La vida perdurable
Ya no es infrecuente que los centros escolares se caigan a pedazos y que los niños consigan una comida diaria gracias a los esfuerzos de Cáritas
Todo parece indicar que uno de los propósitos más firmes del gobierno de Rajoy y de las autonomías que controla consiste en maleducar a los escolares, como si los actuales gobernantes fueran a durar toda la vida, y arrinconar a los ancianos, dependientes o no, hasta convertir el fin de sus días en la perspectiva más inmediata, sin renunciar por ello a reconvertir las obligadas visitas médicas de los mayores en un auténtico calvario de recorrido imprevisible. Aquí mismo, en esta Comunidad que no siempre ha sido tan desdichada, no es infrecuente que los centros escolares se caigan a pedazos y que los niños consigan una comida diaria gracias a los esfuerzos de Cáritas y otras entidades semejantes, y así me comentaba el otro día una madre con dos hijos que ni siquiera tiene casa, que para qué quiere un banquero 88 millones de euros por desaparecer de la escena del crimen si con la mitad bastaría para alimentar todas las escuelas de todos los escolares y el magnate se quedaría tan contento con la otra mitad para seguir haciendo de las suyas disfrutando todavía del lado salvaje de la vida.

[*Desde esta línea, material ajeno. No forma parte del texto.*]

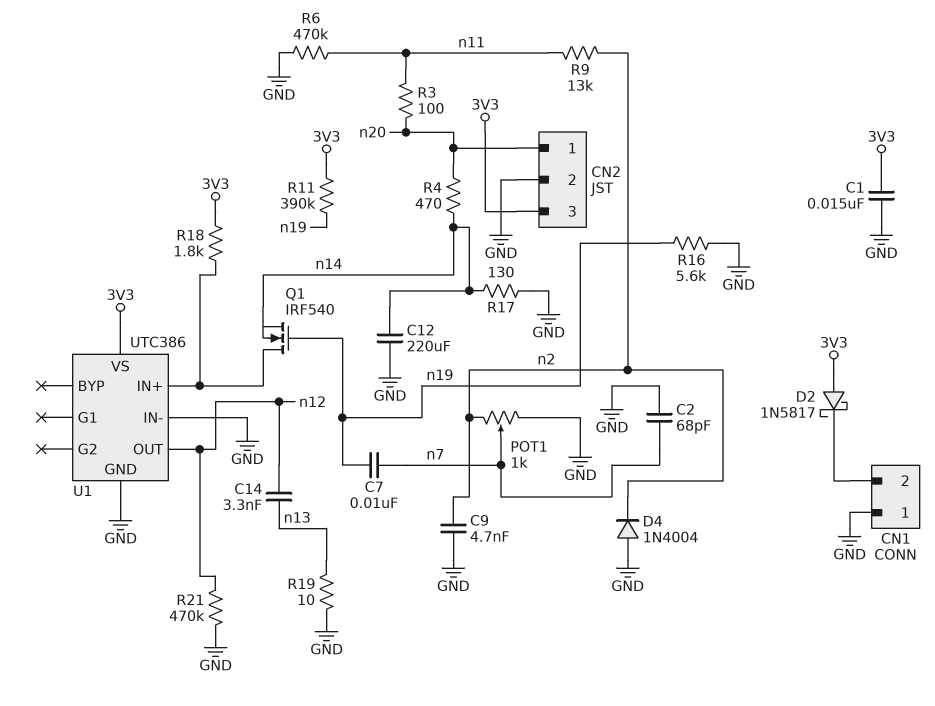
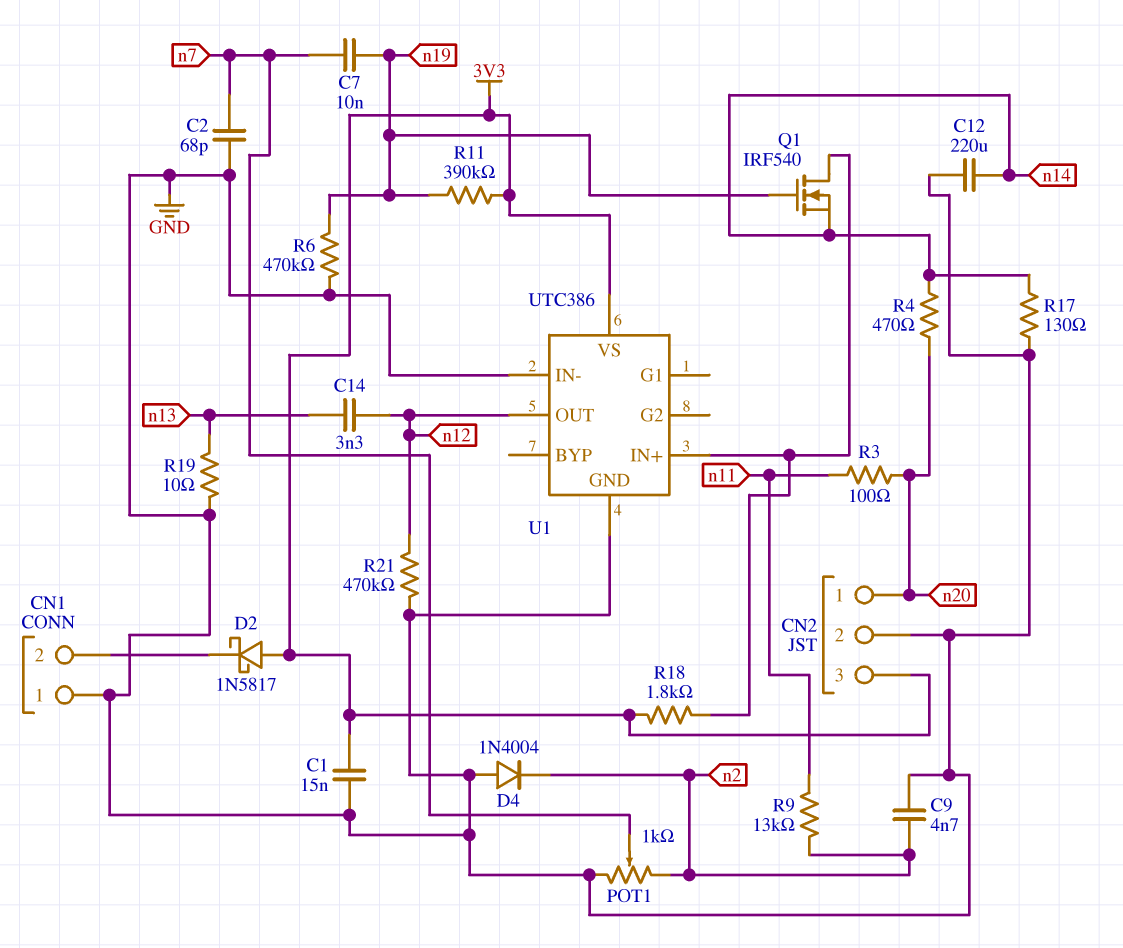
R6: 470k (GND, n11) -> 470k (GND, n19)
R16: 5.6k (GND, n19) -> none

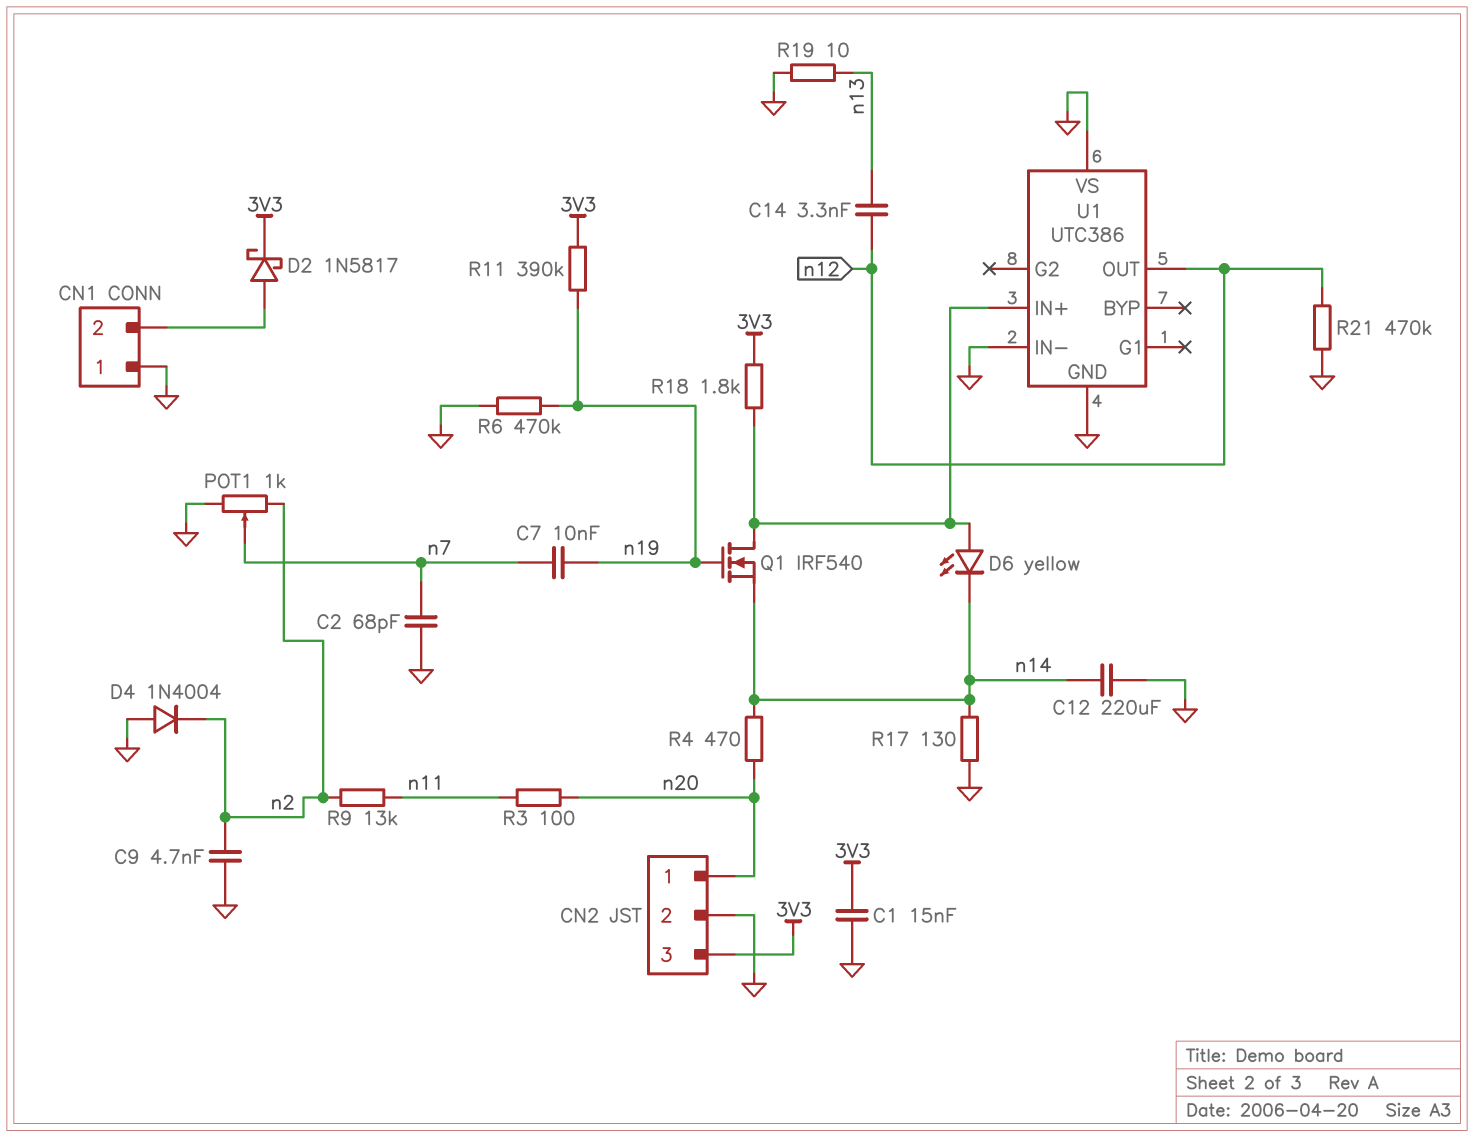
D2: schottky 1N5817 (A 3V3, K CN1/2) -> schottky 1N5817 (A CN1/2, K 3V3)
D6: none -> LED yellow (A U1/IN+, K n14)
U1 pin VS: 3V3 -> GND

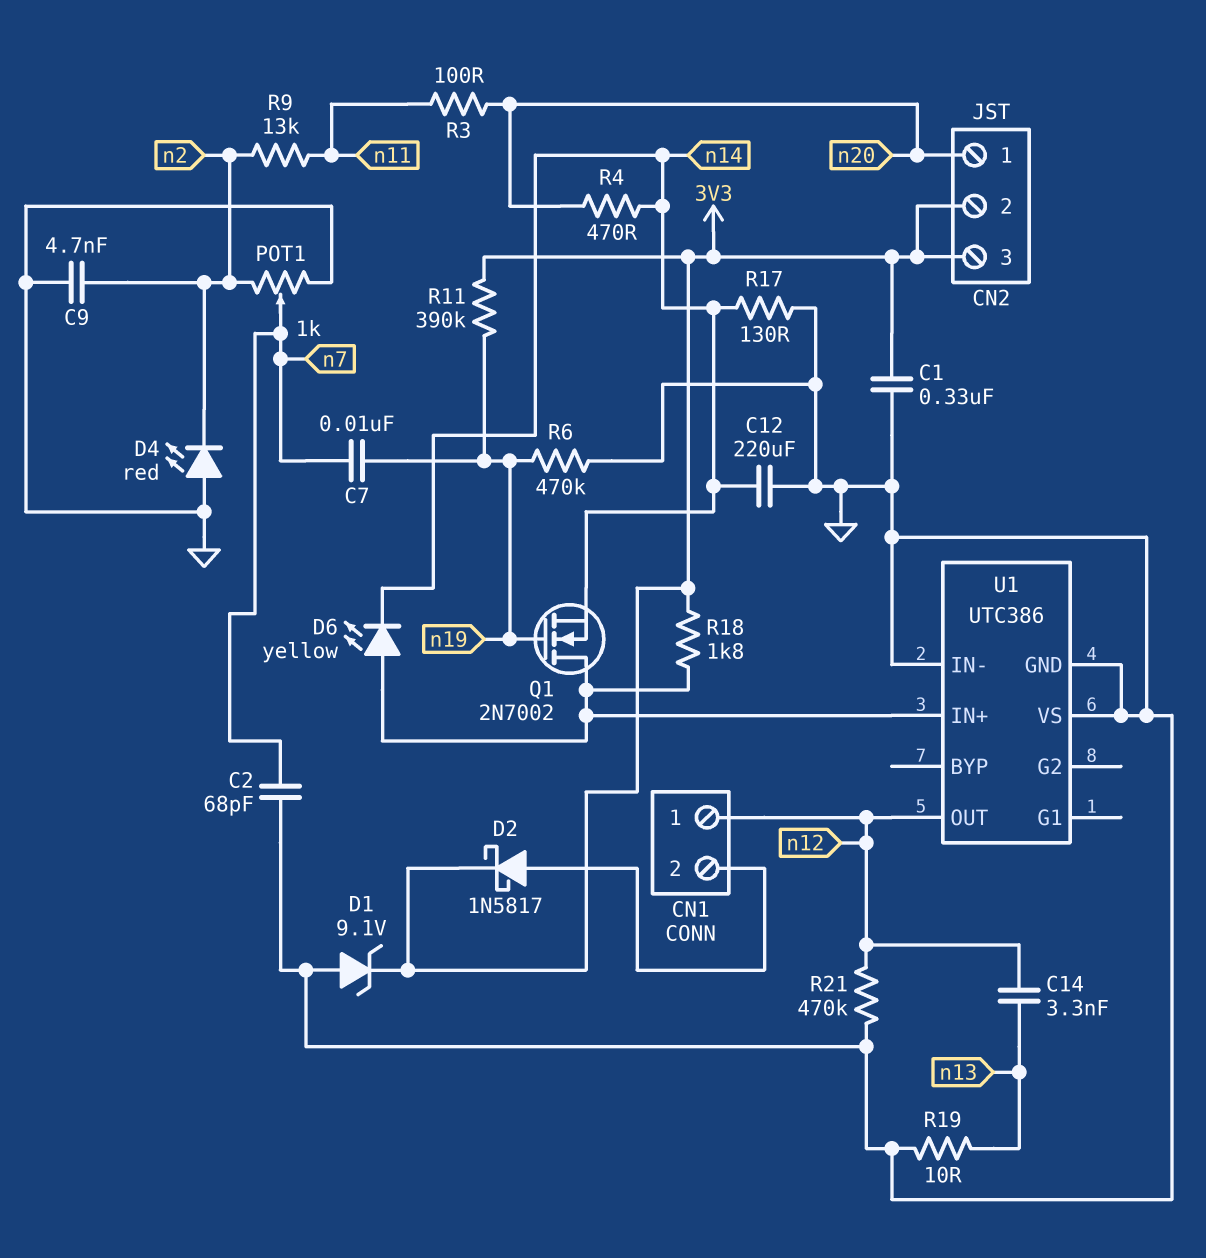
C1: 15nF (3V3, GND) -> 330nF (3V3, GND)
CN1 pin 1: GND -> n12
CN2 pin 2: GND -> 3V3
D1: none -> zener 9.1V (A GND, K 3V3)
D4: diode 1N4004 (A GND, K n2) -> LED red (A GND, K n2)
Q1: NMOS IRF540 (G n19, D U1/IN+, S n14) -> NMOS 2N7002 (G n19, D U1/IN+, S n14)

Pero no es solo eso. Al lado mismo del centro de Valencia, y también en el cauce del río, y en la zona próxima a la Ciudad de las Artes, y en viejas naves industriales y en cualquier otro lugar que disponga de espacio para ello, proliferan cada vez con mayor intensidad las concentraciones de indigentes (como relataba el otro día Pilar Almenar en estas páginas) que hacen de ese misérrimo desparrame su casa impropia hasta ver si las cosas dejan de venir mal dadas, donde, entre numerosos ejemplos de escalofrío, hay una mujer que no concilia el sueño jamás por el temor de que las ratas ataquen a su hija, así que se mantiene vigilante como si no tuviera suficiente con su multitud de vigilias acumuladas. No se trata de alardear de compasión ante el chabolismo improvisado, ni de indignarse en los fines de semana, ni siquiera de solidarizarse de palabra y obra con los muchos damnificados de una política propia de truhanes, sino de exigirle, por ejemplo, a un sujeto como González Pons que deje de lado su saber de bachillerato acerca de las Termópilas para asumir sus responsabilidades políticas y personales ante el desastre que el partido al que sirve y obedece y del que vive está propiciando en todas las áreas en las que mete la pezuña, que son todas en las que puede hacerlo, y lo hace sin remilgos de novicia. Y si Alberto Fabra necesita de un coach que le enseñe a hablar y a estar (no se sabe bien para qué, ya que dadas sus características jamás podrá decir cosa distinta de la que ahora murmura), bien podría pedirle a su amiga Esperanza Aguirre que el gran Albert Boadella le enseñe a hacer el payaso con algún convencimiento.
Claro que si un empresario, un político o un banquero deben seguir un máster o lo que sea sobre cómo aguantar sin que les tiemble la mano las trolas que nos sueltan, también podrían contar para semejante menester con Risto Mejide o con Mercedes Milá, maestros de la impostura en su especialidad.